En plus de la route directe entre le Maroc et l’Espagne, la résine de cannabis est acheminée par voie terrestre du Maroc vers la Mauritanie, le Mali, le Burkina Faso, le Niger et le Tchad, a précisé l’Organe des Nations unies contre la drogue et le crime (ONUDC), dans un rapport publié en avril.

Le trafic de drogues de synthèse explose. Selon le dernier rapport de l’Organe international de contrôle des stupéfiants (OICS), dépendant de l’Organisation des Nations unies, il y a une inquiétante prolifération de drogues illicites puissantes et de l’usage abusif de produits pharmaceutiques.

Les opioïdes les plus commercialisés sont la codéine, la fentanyl, l’hydrocodone, l’oxycodone et la péthidine. Ces substances sont fabriquées dans des laboratoires clandestins basés dans des pays secoués par de fortes violences en Amérique latine, en Asie ou en Afrique.

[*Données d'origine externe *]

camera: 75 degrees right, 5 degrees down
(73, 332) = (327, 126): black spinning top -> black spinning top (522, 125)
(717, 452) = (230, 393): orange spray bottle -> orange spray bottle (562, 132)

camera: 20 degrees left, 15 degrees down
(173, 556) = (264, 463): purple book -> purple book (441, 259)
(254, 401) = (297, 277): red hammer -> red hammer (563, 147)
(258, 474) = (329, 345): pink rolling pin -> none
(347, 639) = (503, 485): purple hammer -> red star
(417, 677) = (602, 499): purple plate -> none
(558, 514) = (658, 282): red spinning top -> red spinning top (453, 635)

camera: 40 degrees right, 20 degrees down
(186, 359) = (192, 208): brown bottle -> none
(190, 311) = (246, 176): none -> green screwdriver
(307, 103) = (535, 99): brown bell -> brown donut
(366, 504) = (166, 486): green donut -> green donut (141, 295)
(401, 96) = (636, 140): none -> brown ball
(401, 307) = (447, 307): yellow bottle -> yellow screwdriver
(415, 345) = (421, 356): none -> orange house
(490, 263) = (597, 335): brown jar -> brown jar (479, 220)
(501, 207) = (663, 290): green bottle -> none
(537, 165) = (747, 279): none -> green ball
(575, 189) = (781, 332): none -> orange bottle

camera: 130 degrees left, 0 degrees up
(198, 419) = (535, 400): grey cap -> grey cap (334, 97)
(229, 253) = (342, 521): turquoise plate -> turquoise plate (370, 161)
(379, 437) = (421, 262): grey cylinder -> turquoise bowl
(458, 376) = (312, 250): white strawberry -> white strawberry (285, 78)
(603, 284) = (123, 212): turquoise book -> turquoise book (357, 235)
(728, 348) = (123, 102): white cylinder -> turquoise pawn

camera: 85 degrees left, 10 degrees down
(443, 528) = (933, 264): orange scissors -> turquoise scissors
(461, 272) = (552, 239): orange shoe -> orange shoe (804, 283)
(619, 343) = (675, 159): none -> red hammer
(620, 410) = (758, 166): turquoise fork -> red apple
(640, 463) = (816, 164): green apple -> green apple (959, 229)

Les matières premières utilisées dans la fabrication des psychotropes proviennent essentiellement de l’Inde. La culture illicite du cocaïer a atteint des niveaux record en Colombie et au Pérou. «La superficie cultivée en Colombie a augmenté de 13% pour atteindre un deuxième record consécutif de 230 000 hectares», a précisé le même rapport.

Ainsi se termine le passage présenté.